She communicates the haunting vision of the Dietz-Schwartz ``I See Your Face Before Me,'' and the heartbreaking anguish of Stephen Sondheim's ``Losing My Mind.'' She is nowhere more at home than in tunes from the shows in which she appeared, witness particularly the delectable ``Mister Snow'' from Rodgers and Hammerstein's ``Carousel.''

Such numbers provide the natural openings for the customary personal reminiscences typical of such entertainments.
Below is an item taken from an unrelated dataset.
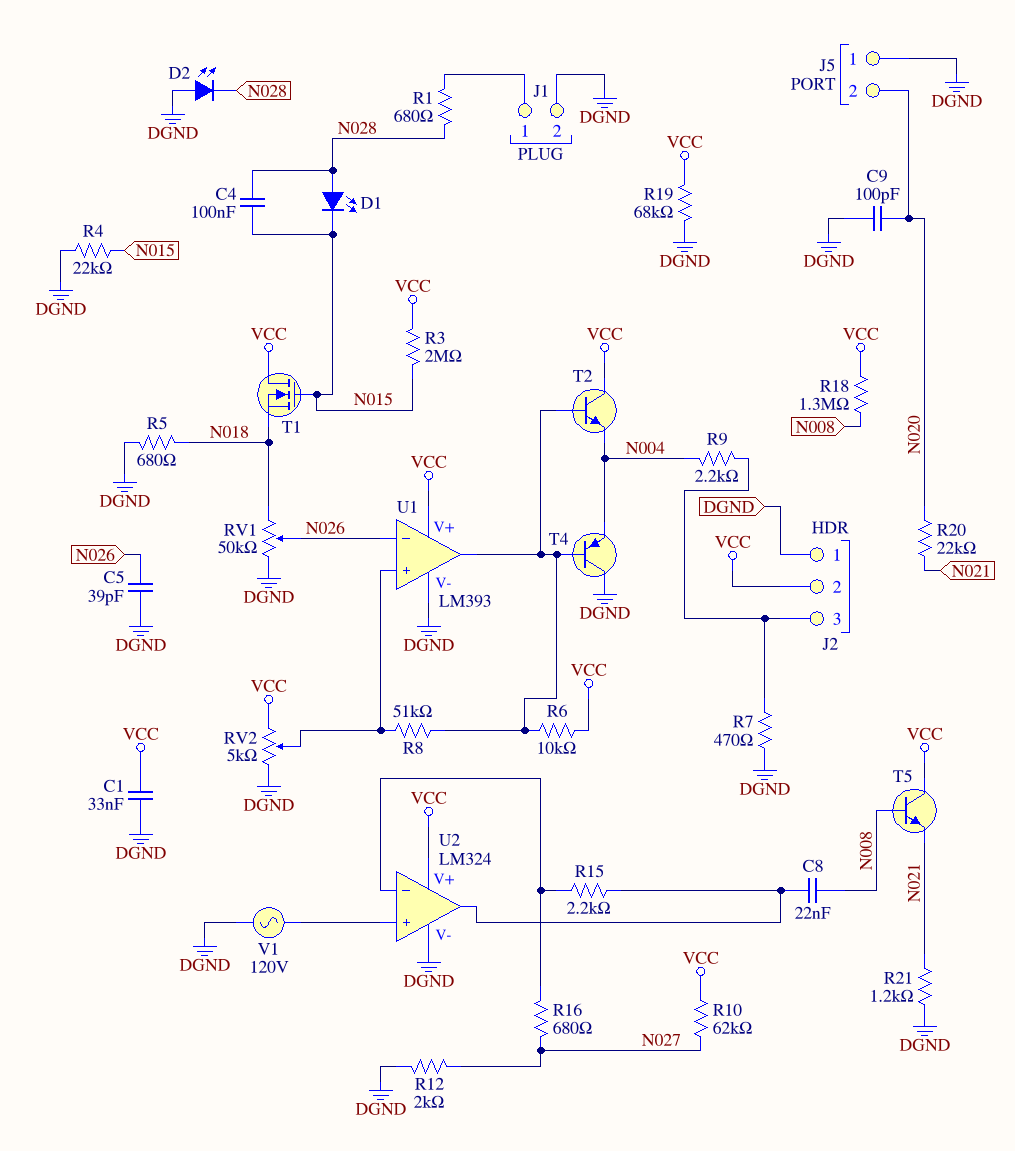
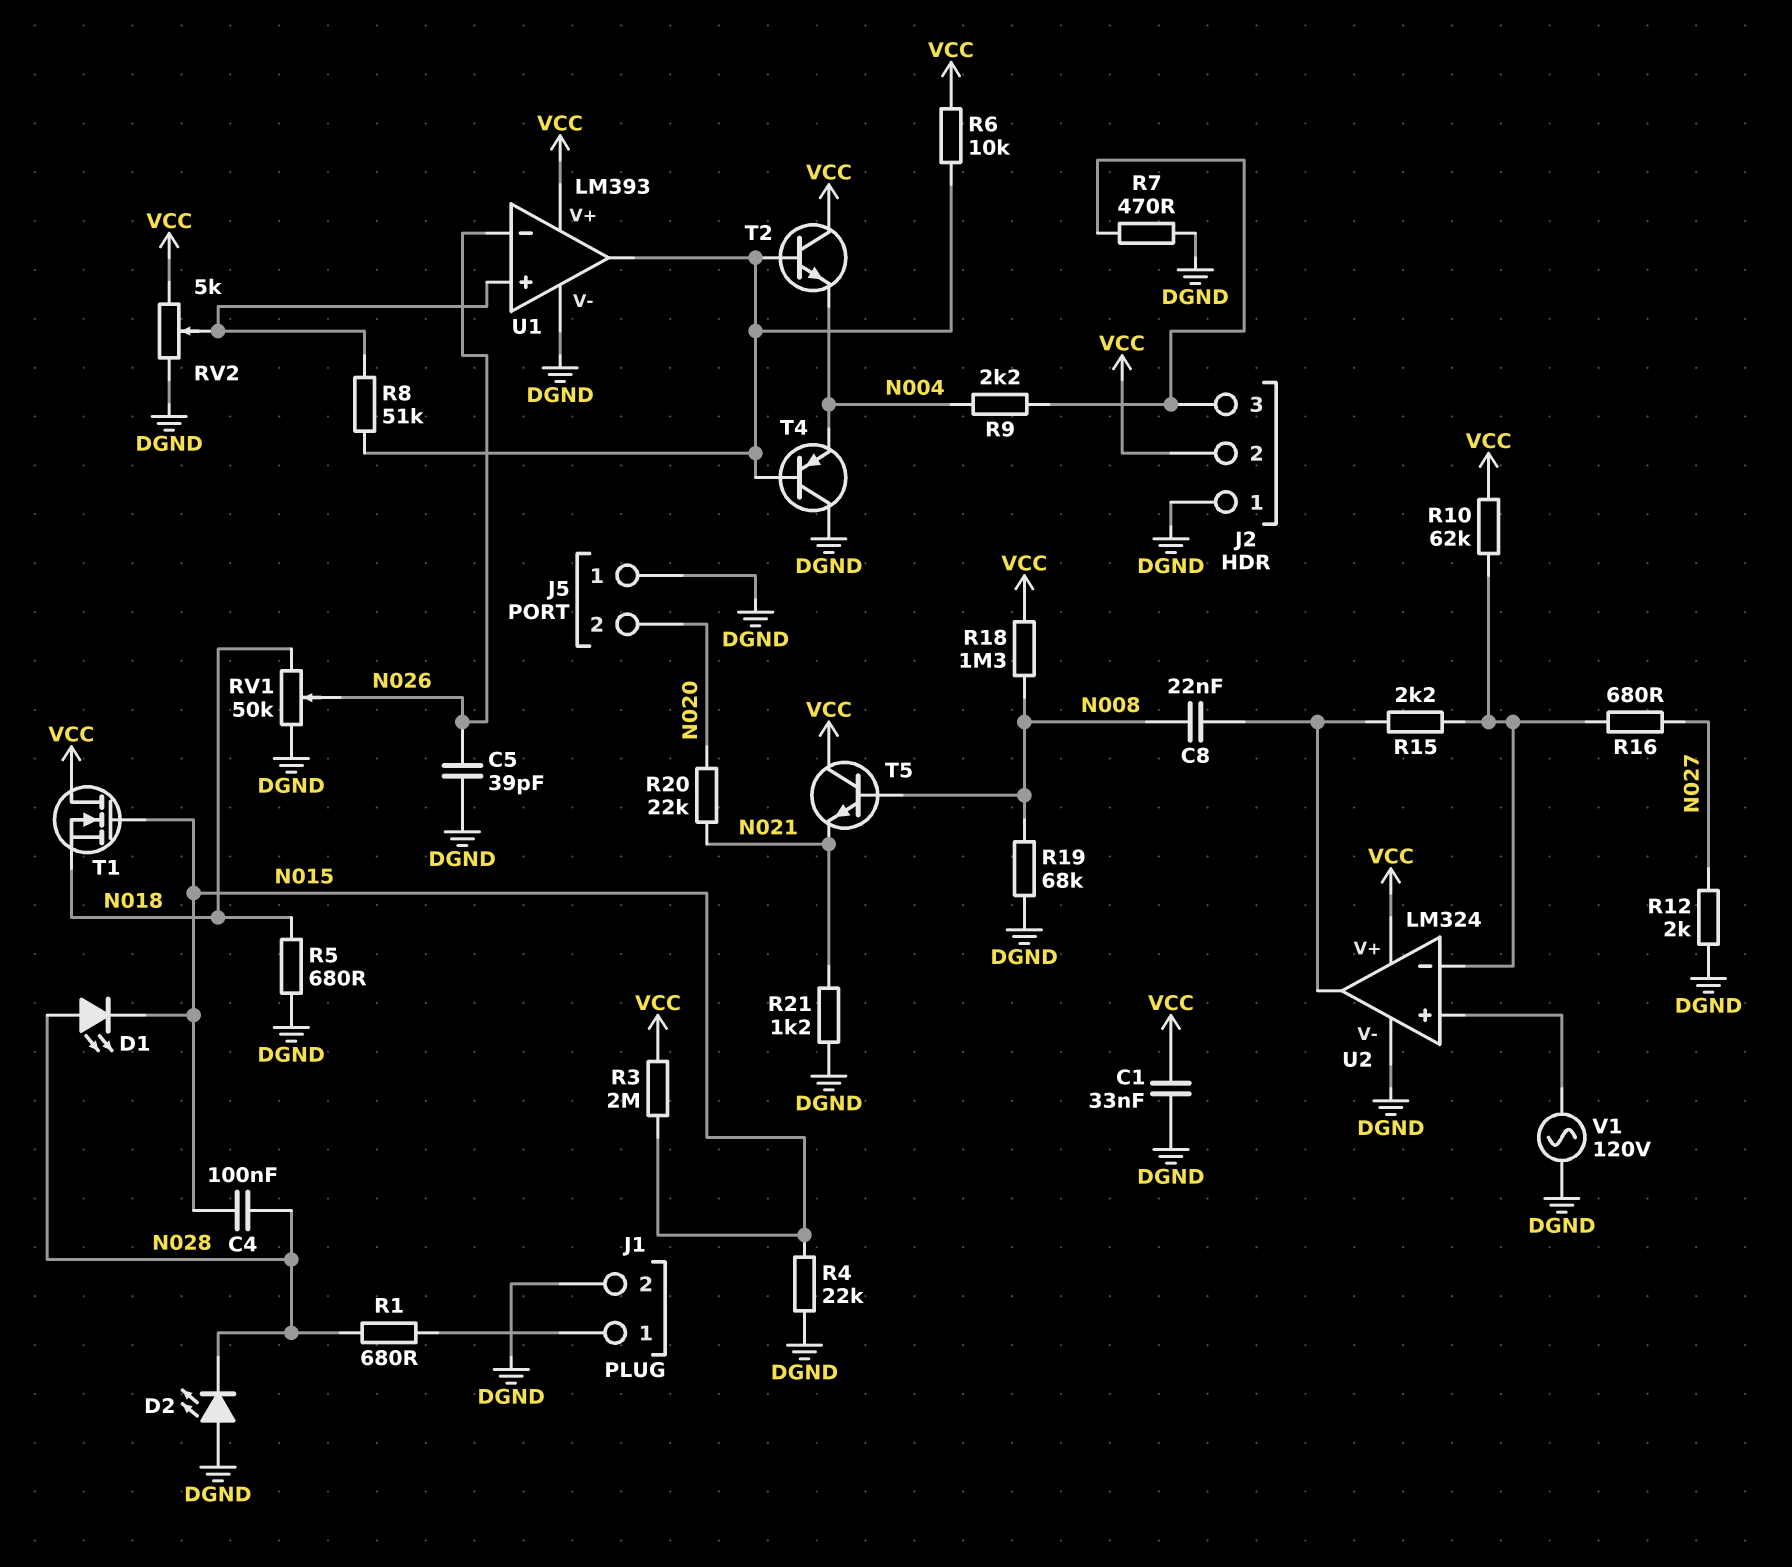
C9: 100pF (DGND, N020) -> none
R10: 62k (N027, VCC) -> 62k (U2/in-, VCC)
R19: 68k (DGND, VCC) -> 68k (DGND, N008)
From childhood, Cook recalls her love affair with Jeanette MacDonald and Nelson Eddy. (``I was in love with both of them.'')

There are anecdotes involving such glamorous personalities as No"el Coward, Gary Cooper (whose first greeting was ``Gosh''), and Robert Preston, remembered fondly from their long run in ``The Music Man.''

Of her recent successful London engagement, Cook tells what it was like to find herself making up before the same mirror used by John Gielgud.

She gives a nod to Ambassador Theatre history and pays special tribute to the legendary Mabel Mercer, from whom she learned so much.

But all this is incidental to the concert itself. Under the guidance of the assiduously attentive Mr. Harper, the musical performance is something to cheer. The warmth of the ovation at the curtain calls was a just accolade for Cook as a mature vocal artist at the top of her form.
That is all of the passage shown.